Black stains adorned my hands as I typed. No metaphor there. Years ago I pulled into Panera on my way to a graduate counseling class that covered the life cycle of marriage. I sat down with my coffee and pulled out my journal for a rare forty-five uninterrupted minutes. Did I mention that snowflakes fell softly on the other side of the window? For an Edenic moment I thought I was in Colorado. I wrote my first sentence and then noticed a large black ink blot on the adjacent page. Must be a defect in the journal, I thought. But the ink had a shiny and glossy wet look. I inspected my pen to find it was leaking around the tip. As I used my napkin to clean it off, I saw the black droplets on the table. I wiped those clean only to notice more splotches on the back side of my left hand. Then my right. You get the idea.  My pen, bleeding from both ends, made a mess of me and my morning plan.

As I threw away seventeen stained napkins, I could not escape the thought that my graduate class on marriage had begun prematurely. Like my ink pen, marriage gets all over us. To choose marriage is to relinquish personal control in favor of a transformational experience. Just as Jacob limped away from his encounter with the living God, marriage will inevitably leave its mark on us.

Marriage is a Perfect Storm

We say “I do” and rush off to the honeymoon with the hope that we can check our baggage on the departing flight and leave it there indefinitely. For many, the difficulties of marriage come as a shock.
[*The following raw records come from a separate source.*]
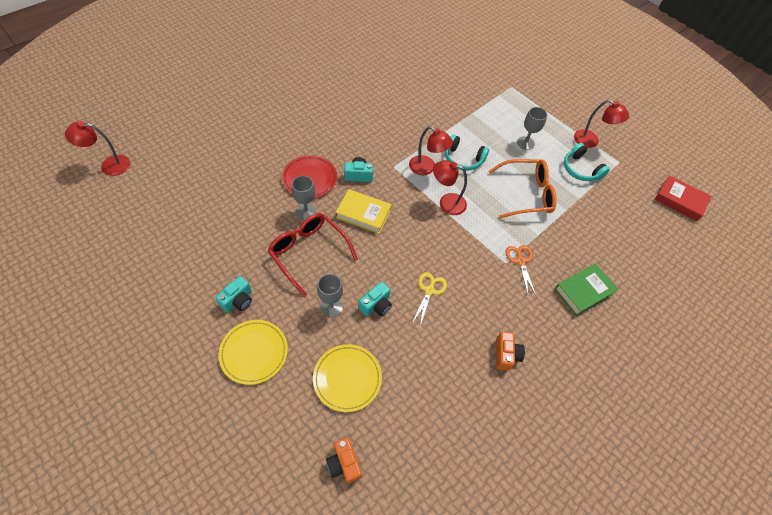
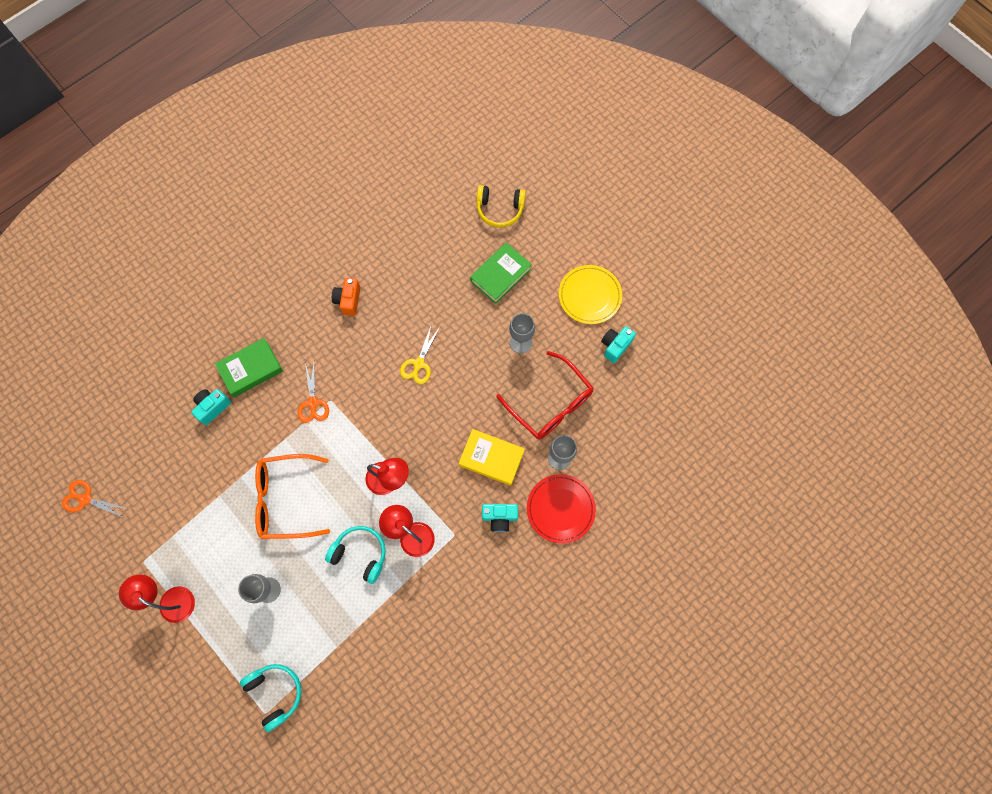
camera: 175 degrees left, 15 degrees up
(109, 165) = (810, 516): red lamp -> none
(344, 463) = (500, 210): orange camera -> yellow headphones
(347, 378) = (500, 275): yellow plate -> green book
(376, 305) = (475, 346): turquoise camera -> turquoise camera (213, 407)
(580, 169) = (202, 545): turquoise headphones -> turquoise headphones (275, 692)
(680, 201) = (85, 499): red book -> orange scissors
I know of a counselor that declines all requests to conduct pre-marital counseling because the real work begins only once naivety has shattered. But even those that enter this sacred covenant with an appropriate expectation do not have a prayer to keep the ink off. I was one of these.

Prior to marrying as a 22 year old, I learned from mentors and read enough books to know that I was setting sail toward a perfect storm. I knew I had emotional baggage, and I knew she did, too. We had both been through individual therapy and completed pre-marital counseling together. Rough waters would certainly accompany the blissful days of smooth sailing. However, I thought knowing that the waters would get rough would somehow make them easier to sail.

One month into marriage, I shared some struggles with a friend. With wisdom he sighed and said, “Just wait until you’ve walked through ten years of this.” I resented his comment. I already knew marriage would be hard. I had read the books and completed the training. Didn’t I belong to the club?  Hadn’t I paid my dues?

Almost twelve years later, I realize that I both knew and did not know. I could have technically assessed why marriage would be hard, but I lacked the wisdom that can only come with experience. Before entering marriage, I was like a boot camp graduate. While I have seen Saving Private Ryan, I do not pretend to know what war is like. But I would wager that no amount of training fully prepares a GI for combat. And no soldier returns home unchanged. As C.S. Lewis put it,

Experience: that most brutal of teachers. But you learn, my God do you learn.

If you are preparing for marriage or if you are married, be encouraged that God does not waste experiences. During the smooth sailing and the rough waters, embrace the experience with the anticipation that God is always inviting you toward growth, transformation, restoration, and life. Like the ink that adorned my hands at Panera, marriage will mark you. Look for the invitation and beauty in the stain.